Quest Food Management Services educates children with special needs
Students in a special program at St. Charles (Illinois) East High School get hands-on experience with a commercial kitchen—the school cafeteria. Each day, a team of two or three joins the foodservice crew for a lesson or two to help prepare, learning both life skills and potential job skills along the way.
Reaching Independence through Support and Education, or RISE, provides individual instruction and support to Community Unit School District 303 students with intellectual or multiple disabilities. The program combines academics, communication and self-advocacy to foster ultimate student independence.
Part of the day is dedicated to academics — reading, writing and arithmetic, says Christina Colclasure, a RISE teacher. Students also learn life skills such as grocery shopping and participate in work-based learning experiences.
In the canteen kitchen, students are instructed in sanitary procedures and simple tasks. RISE job coaches, who are special education teaching assistants, are available to assist students when needed.
“It’s always amazing how they keep sanitation on top of things,” said Sandra Biasetti, food service director at Quest Food Management Services, which operates restaurants at two district high schools. “When they come in, the first thing they do is wash their hands and then put on hairnets.”
“Sometimes we have problems with the chefs who do these things,” adds Biasetti, laughing.
Students are shown how to complete tasks such as arranging cookie dough, wrapping the baked product, topping up beverage coolers, and preparing frozen pizzas for baking.
Cookie duty is arguably the most popular activity – on Fridays, students are allowed to try some of their handicrafts as a “payday” for their efforts.
Each hands-on session lasts 30 to 45 minutes and students spend a semester in the kitchen.
The students are a welcome presence in the kitchen, says Biasetti. “They are such happy kids and look forward to their work,” she notes. Once they have completed their assigned tasks, they usually ask what else they can do. The staff and students typically develop a friendly relationship during the semester. A student whose second language is Spanish likes to joke around with a staff member who also speaks Spanish. The students notice when an employee is out of the office during the day.
“With all my heart I love to have her,” notes Biasetti.
Colclasure has also recognized the connection. “All the employees love her,” she says.
Not only do the students bring a positive vibe to the kitchen, they also reduce the workload, at least a little.
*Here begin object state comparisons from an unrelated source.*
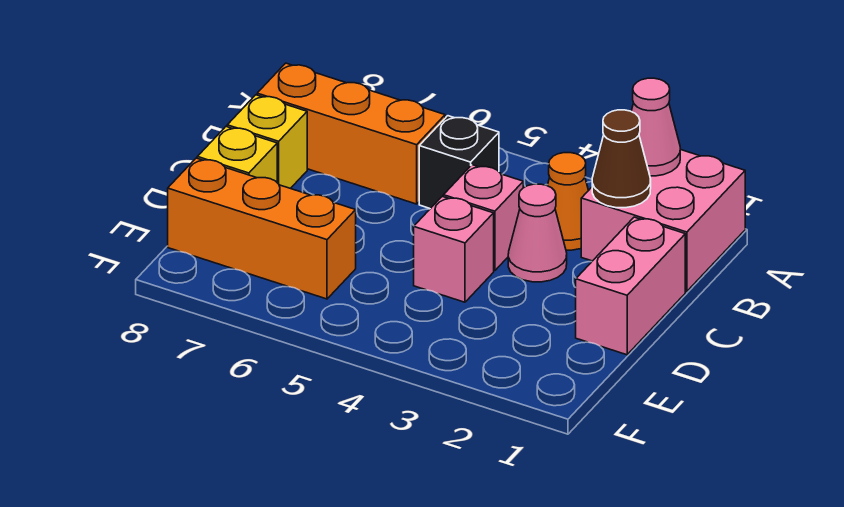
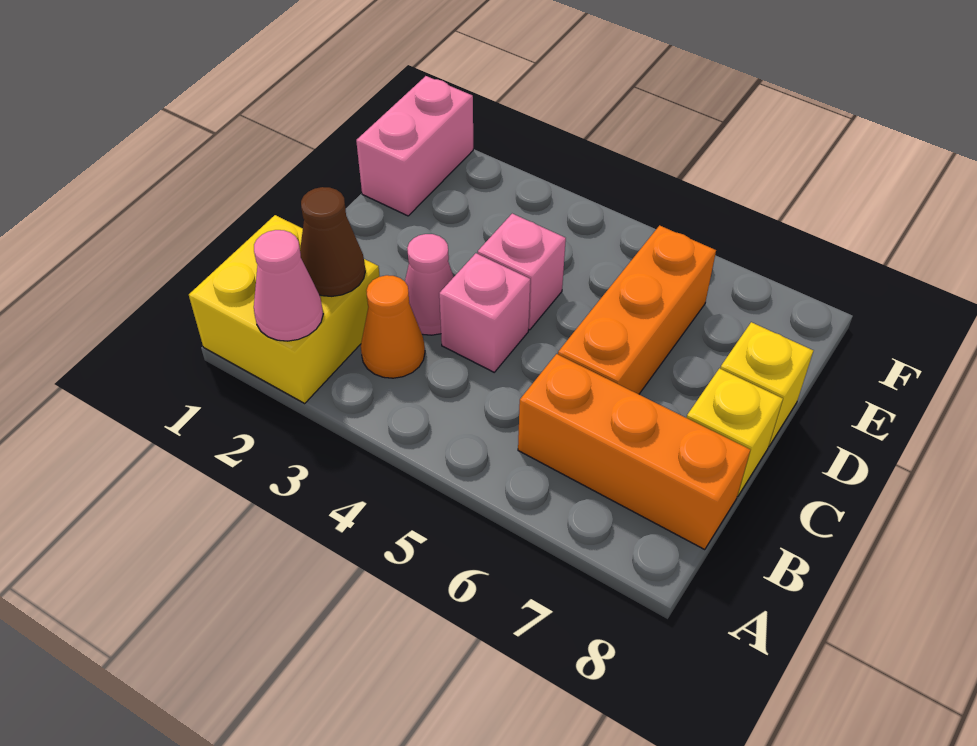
pink brick A1:B2 level 1 -> yellow brick A1:B2 level 1
black brick B5 level 1 -> none
pink brick C1:D1 level 1 -> pink brick E1:F1 level 1
orange brick E6:E8 level 1 -> orange brick C6:E6 level 1

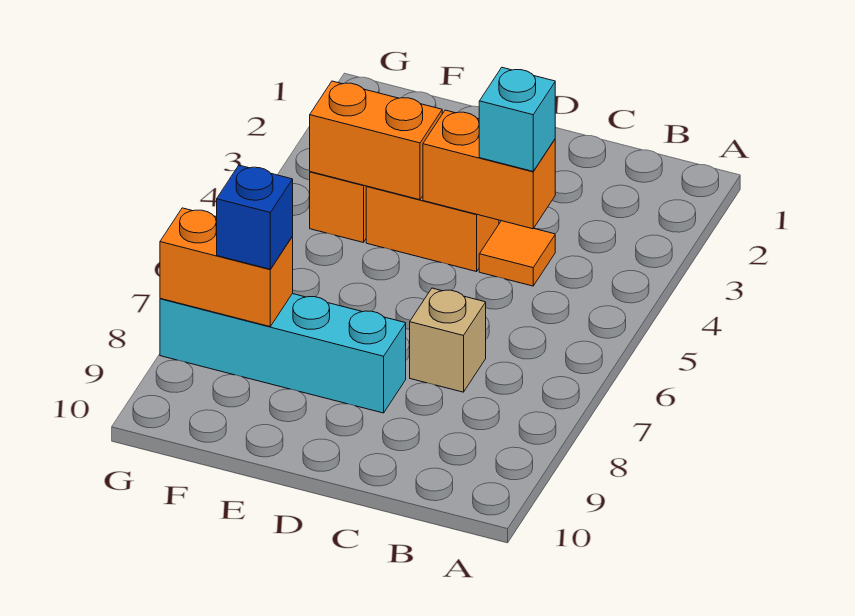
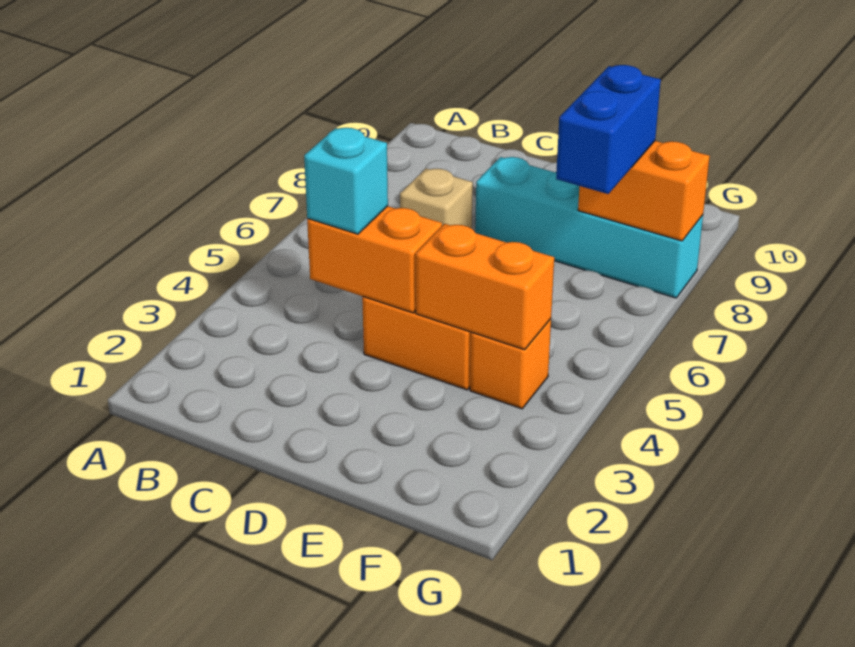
orange tile C4 level 1 -> none
blue brick F8 level 3 -> blue brick F7:F8 level 3

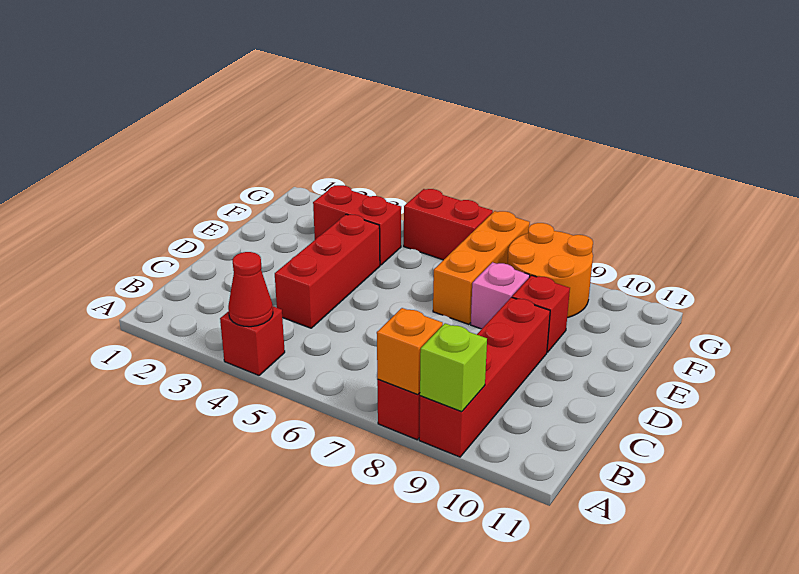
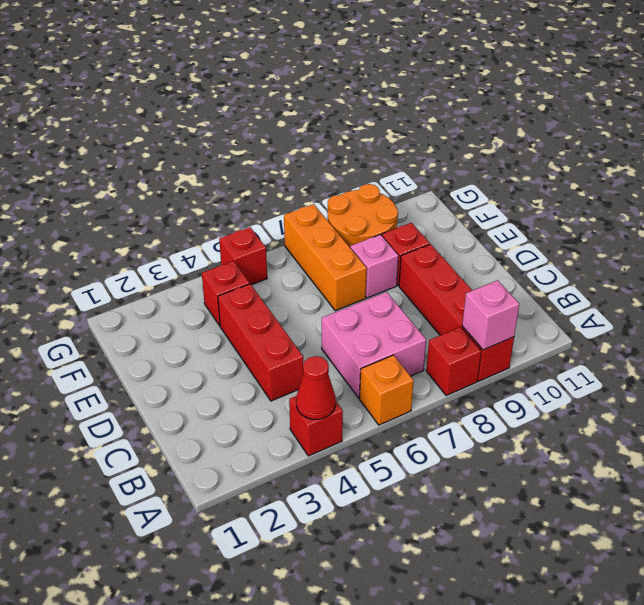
orange brick A8 level 2 -> orange brick A6 level 1
lime brick A9 level 2 -> pink brick A9 level 2
none -> pink brick B6:C7 level 1
red brick F3:F4 level 1 -> red brick F4 level 1
red brick G5:G6 level 1 -> red brick G5 level 1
For example, even helping to pan the cookies means, “I don’t have to do that or find someone to finish 150 cookies,” says Biasetti.
While one of RISE’s goals is to learn more about cooking, cleaning, and basic hygiene for future independent living, experiencing a working kitchen promises another potential benefit for students: a job. Understanding work processes and the importance of sanitation is invaluable and their participation in the team could give them an advantage when applying for a position in the hospitality industry.
A few years ago, a former RISE student actually ended up on the department’s payroll. “She was autistic, but she was very smart, especially with numbers,” Biasetti recalls. She found a way to meet this condition: “I had to be very direct with her.” Working with a job coach from RISE, Biasetti created a list of daily tasks and had it laminated. “If I gave her the exact same tasks, she would do well.”
“What Sandra does is so important to our student community,” notes Colclasure. “It’s so difficult for people with intellectual disabilities to get a job, but they are hard workers and they bring so much to a work environment.”